Upcoming Oral Argument: Can the California Public Utilities Commission Regulate Local Government User Fees through Utility Bills?


On November 3, 2015, the Supreme Court of California will hear arguments in Monterey Peninsula Water Management District v. CPUC. The case will address whether the California Public Utilities Commission (“CPUC”) has the authority to review and regulate a user fee imposed by a local government entity that is collected through a public utility’s bills to ratepayers. The court’s decision in this case will affect government entities’ autonomy in assessing taxes and fees through utility bills and the CPUC’s power to review and determine whether such taxes are reasonable to ratepayers.

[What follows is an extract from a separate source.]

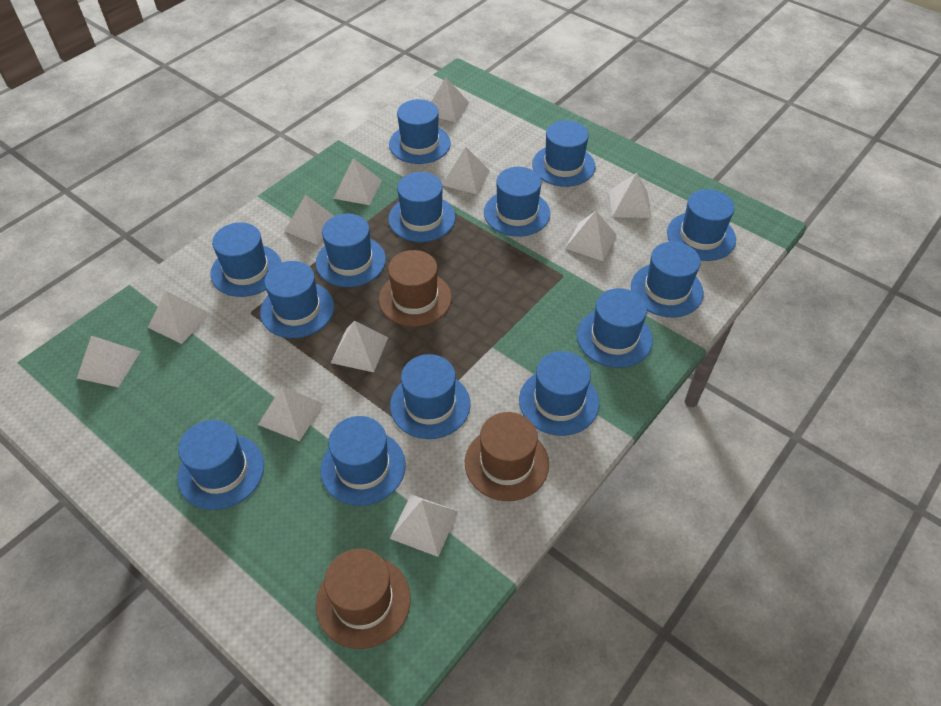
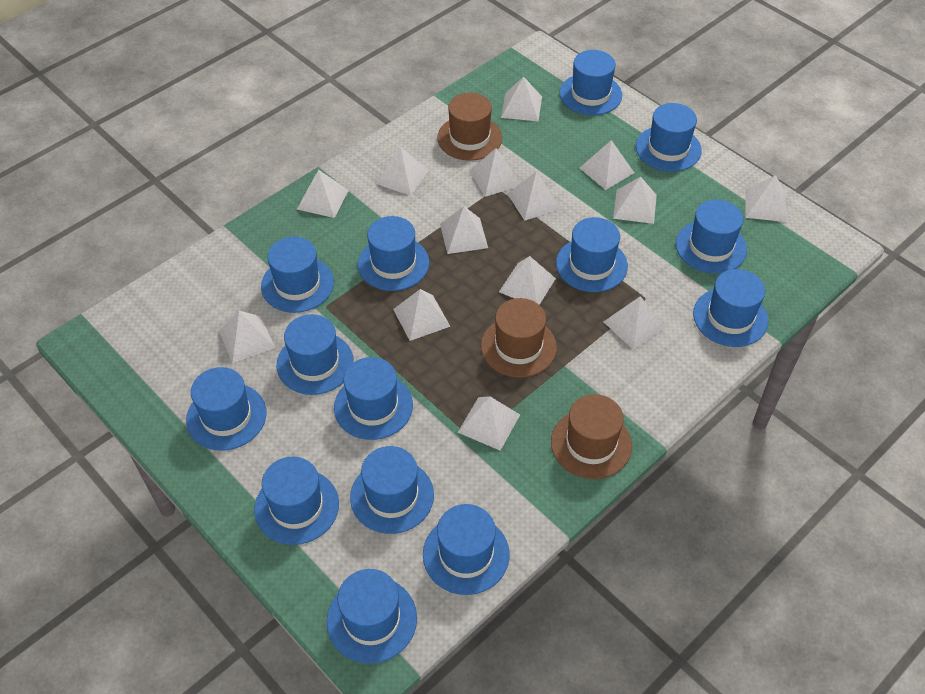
white pyramid: 11 -> 14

The CPUC has the authority to regulate public utility rates and cost recovery and to ensure that those rates and costs are just, reasonable, and nondiscriminatory. Petitioner Monterey Peninsula Water Management District (“MPWMD”) is a government entity that the California legislature created in 1977 to manage water resources in the Monterey Peninsula. MPWMD is not a utility subject to CPUC jurisdiction. MPWMD has the statutory authority to impose fees and taxes to fund its services and facilities. Real party in interest California-American Water Company (“Cal-Am”) is a public utility subject to CPUC jurisdiction. Since 1983, MPWMD has contracted with Cal-Am to collect a user fee on MPWMD’s behalf through Cal-Am’s utility bills.

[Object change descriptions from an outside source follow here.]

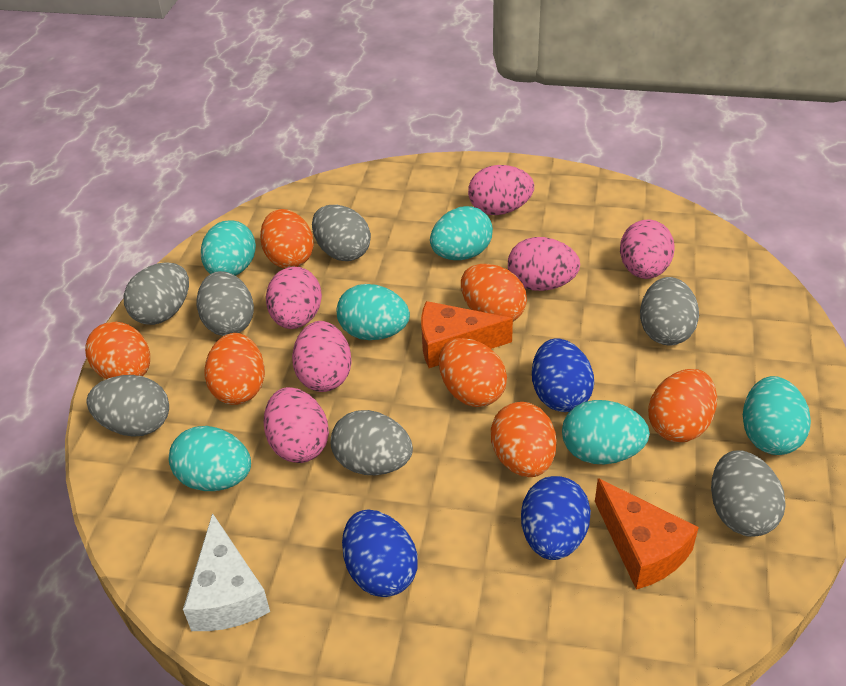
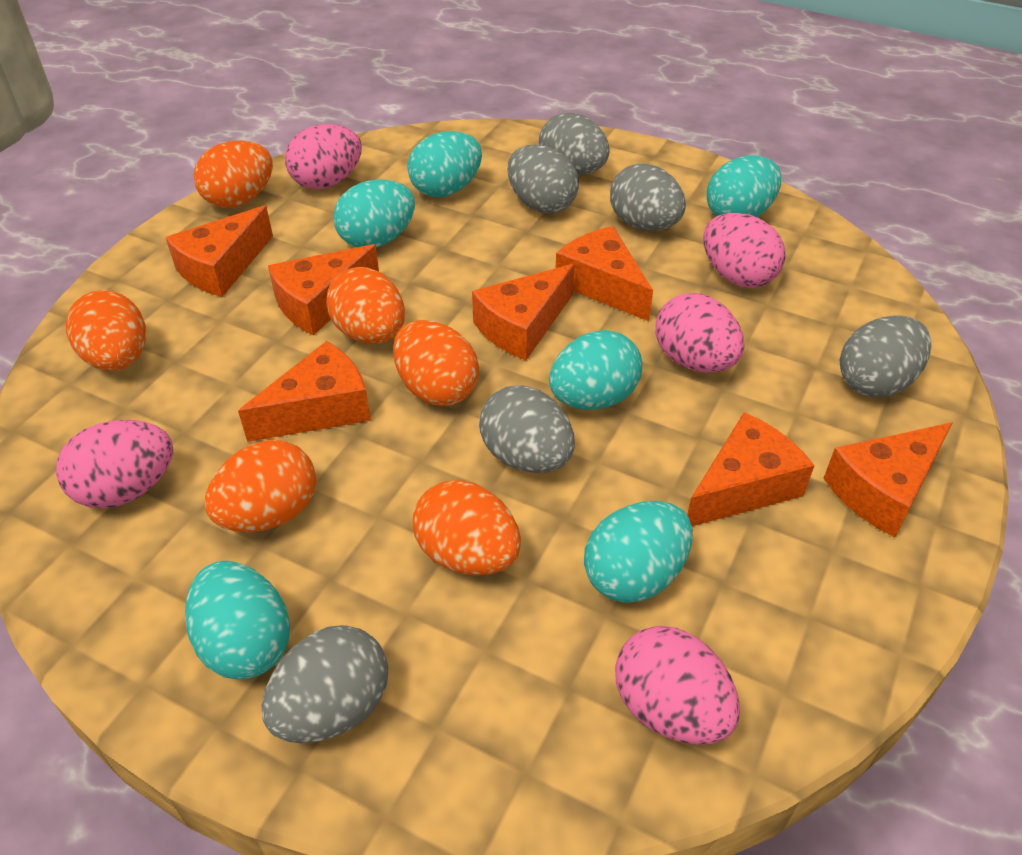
blue egg: 3 -> 0
grey egg: 7 -> 6
orange cheese: 2 -> 7
orange egg: 7 -> 6
pink egg: 6 -> 5
white cheese: 1 -> 0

Cal-Am collected MPWMD’s user fee without incident until 2010, when the CPUC directed Cal-Am to file an application with the CPUC to request authority to continue collecting the user fee on MPWMD’s behalf. In reviewing the application, the CPUC expressed concerns that the user fee as proposed was unreasonable. The CPUC believed that there was insufficient evidence explaining program costs, that MPWMD’s choice to set the fee as a percentage of revenue rather than an amount tied to cost was unreasonable, that the user fee had increased significantly over past levels, and that there was an apparent overlap in program activities and costs between Cal-Am and MPWMD. The CPUC directed the parties to resolve those issues.

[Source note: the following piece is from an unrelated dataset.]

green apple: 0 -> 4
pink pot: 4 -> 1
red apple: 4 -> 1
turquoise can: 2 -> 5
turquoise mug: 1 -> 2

MPWMD, Cal-Am, and the Division of Ratepayer Advocates (“DRA”) (the consumer-advocacy arm of the CPUC) proposed a settlement agreement to allow Cal-Am to continue to collect and remit a user fee on MPWMD’s behalf. This agreement found the proposed user fee was reasonable, supported by sufficient evidence, and that there was no overlap between Cal-Am and MPWMD program activities and costs. The CPUC disagreed and ultimately denied Cal-Am’s application and the parties’ proposed settlement agreement absent further evidentiary support and justification for the user fee. MPWMD petitioned SCOCA for review, arguing that the CPUC does not have the authority to review and regulate the user fee at all.

The statute at issue is Public Utilities Code section 451, which states in relevant part:

All charges demanded or received by any public utility, or by any two or more public utilities, for any product or commodity furnished or to be furnished or any service rendered or to be rendered shall be just and reasonable. Every unjust or unreasonable charge demanded or received for such product or commodity or service is unlawful.

MPWMD argues that section 451 does not extend CPUC’s jurisdiction to taxes and fees that originate with a government entity not subject to CPUC regulation. Based on the plain language of the statute, MPWMD argues that section 451 does not permit CPUC regulation over charges not generated by a public utility. MPWMD cites case law and principles of statutory construction that limit the CPUC’s power over government entities, absent express statutory authority allowing such power.

The CPUC, on the other hand, reads section 451 to allow it to regulate all charges appearing on a utility bill, regardless of where the charge originated, based on its authority to protect the ratepayers from unreasonable charges. Such regulation, the CPUC claims, is not an assertion of jurisdiction over a government entity but a valid exercise of its powers to regulate what ratepayers pay for their utilities. To support its broad authority to act in matters that are cognate and germane to utility regulation, absent express limitations on such power, the CPUC cites to Article 12, sections 1–6 of the California constitution.

From a policy standpoint, MPWMD contends that the CPUC cannot exceed its jurisdiction and substitute its own judgment for the judgment of local governments in imposing taxes and fees. The CPUC maintains that it does have such power if the taxes and fees are collected through utility bills, to protect ratepayers’ interests. It concedes that it would not have any jurisdiction to review taxes and fees MPWMD imposes independently of utility bills.

This case arose from the specific circumstances surrounding water management in the Monterey Bay, but the issue presented has broad implications for the powers of the CPUC and local government entities throughout California.

The CPUC’s focus in the matter was on the connection between the user fee and the actual costs consumers are paying for water, both of which are charged through utility bills. MPWMD has instead framed the issue before the court as the CPUC’s power to regulate taxes and fees generally. SCOCA appears to have adopted MPWMD’s broader construction by phrasing the issue presented as whether CPUC has the authority to review and regulate user fees imposed through utility bills at all. This framework could result in a decision that will grant or deny the CPUC such power, regardless of the connection between those fees and the actual cost of the utility.